Economic growth in the US surged last year. In the third quarter of 2003, US GDP climbed by over 8 per cent - its best performance since 1984. A recent survey of US manufacturing showed new orders rising at their fastest rate for half a century. The British economy also produced good news, with manufacturing growing at its strongest rate for four years. Even Germany reported that its manufacturers had enjoyed the biggest increase in orders in three years.

Stock markets too have been looking a lot more buoyant. In the spring of 2003 the decline of the stock market came to an end. For the rest of the year shares rallied. The gains were accompanied by strong corporate earnings growth. The Financial Times has declared the bear market officially over.

Those commentators who had remained optimistic about the prospects for recovery during the bear market were elated by this good news. "The stock market crash of April 2000," wrote Anatole Kaletsky, "has not turned into a thirties-style recession, a profitless recovery, nor even a jobless recovery. It has just turned into a mild, but otherwise perfectly normal, investment-led business cycle."

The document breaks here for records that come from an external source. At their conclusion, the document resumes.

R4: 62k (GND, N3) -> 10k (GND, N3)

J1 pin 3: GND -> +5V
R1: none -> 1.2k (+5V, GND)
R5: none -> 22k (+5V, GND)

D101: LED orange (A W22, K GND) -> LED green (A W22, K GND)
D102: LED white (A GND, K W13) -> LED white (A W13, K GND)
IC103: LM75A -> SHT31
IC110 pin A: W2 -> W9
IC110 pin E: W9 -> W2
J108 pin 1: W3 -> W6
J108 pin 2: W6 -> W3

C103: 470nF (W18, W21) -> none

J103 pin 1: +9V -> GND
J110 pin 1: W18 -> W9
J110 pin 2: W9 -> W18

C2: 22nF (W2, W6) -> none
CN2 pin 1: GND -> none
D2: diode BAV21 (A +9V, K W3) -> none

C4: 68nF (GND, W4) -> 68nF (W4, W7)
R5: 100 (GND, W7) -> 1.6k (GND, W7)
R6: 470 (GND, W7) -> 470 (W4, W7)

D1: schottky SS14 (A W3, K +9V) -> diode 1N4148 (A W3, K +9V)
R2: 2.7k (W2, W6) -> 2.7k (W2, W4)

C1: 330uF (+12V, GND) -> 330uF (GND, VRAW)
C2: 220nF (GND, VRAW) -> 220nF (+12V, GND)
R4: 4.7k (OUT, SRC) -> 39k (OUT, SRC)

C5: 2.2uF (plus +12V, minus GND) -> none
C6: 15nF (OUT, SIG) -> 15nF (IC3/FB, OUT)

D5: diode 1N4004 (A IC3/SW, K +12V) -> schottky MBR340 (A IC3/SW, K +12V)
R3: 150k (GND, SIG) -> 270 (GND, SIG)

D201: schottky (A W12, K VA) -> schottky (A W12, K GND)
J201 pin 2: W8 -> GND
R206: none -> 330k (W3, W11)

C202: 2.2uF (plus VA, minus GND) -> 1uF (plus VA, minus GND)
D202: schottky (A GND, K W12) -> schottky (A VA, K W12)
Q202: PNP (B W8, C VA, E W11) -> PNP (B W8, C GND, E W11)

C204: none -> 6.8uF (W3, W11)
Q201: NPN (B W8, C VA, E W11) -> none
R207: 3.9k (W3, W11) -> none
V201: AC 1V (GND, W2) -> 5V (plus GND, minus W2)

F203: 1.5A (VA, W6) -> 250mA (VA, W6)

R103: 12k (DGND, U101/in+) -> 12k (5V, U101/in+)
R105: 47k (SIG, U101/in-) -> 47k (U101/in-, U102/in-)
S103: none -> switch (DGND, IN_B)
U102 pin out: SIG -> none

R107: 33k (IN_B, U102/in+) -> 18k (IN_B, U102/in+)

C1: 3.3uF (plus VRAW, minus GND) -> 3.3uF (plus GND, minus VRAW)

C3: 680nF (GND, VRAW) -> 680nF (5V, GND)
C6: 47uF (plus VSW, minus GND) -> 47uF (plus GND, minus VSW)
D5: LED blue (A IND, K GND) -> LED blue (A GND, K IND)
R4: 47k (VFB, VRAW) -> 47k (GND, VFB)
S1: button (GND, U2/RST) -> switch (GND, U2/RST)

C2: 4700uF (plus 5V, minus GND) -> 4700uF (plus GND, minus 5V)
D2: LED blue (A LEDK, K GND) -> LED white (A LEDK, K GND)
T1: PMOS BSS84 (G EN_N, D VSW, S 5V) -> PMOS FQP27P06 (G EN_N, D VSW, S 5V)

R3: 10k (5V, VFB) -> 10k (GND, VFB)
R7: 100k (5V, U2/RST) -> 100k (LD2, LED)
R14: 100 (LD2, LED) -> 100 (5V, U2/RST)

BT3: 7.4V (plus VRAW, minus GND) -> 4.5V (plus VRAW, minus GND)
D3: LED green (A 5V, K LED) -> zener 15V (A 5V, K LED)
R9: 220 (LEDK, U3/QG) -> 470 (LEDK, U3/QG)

Alan Greenspan, the veteran chairman of the Federal Reserve Board, has long been scorned by the bears. It was he, in their view, who allowed the bubble to inflate. However, when the bubble began letting out air in the first years of the decade, Greenspan did not stand by. The Fed slashed interest rates from 6.5 per cent in early 2000 to 1 per cent by June 2003. Many bears had predicted that monetary policy would fail to arrest the decline of the stock market. At first, they appeared to be correct. But after the rally of 2003 the Dow Jones regained the talismanic 10,000 mark, not far short of its peak.

Thus in early 2004 the bears find themselves in a difficult position. They had anticipated a stock market decline even greater than that which occurred and many had predicted a "hard landing" for the economy. Many must have felt like Stephen Roach, the chief economist of Morgan Stanley, renowned for his prediction of a "double-dip" recession in early 2002. Roach confessed in a piece of new year breast-beating that "there are times when you think you have it all figured out and there are times when you feel almost clueless."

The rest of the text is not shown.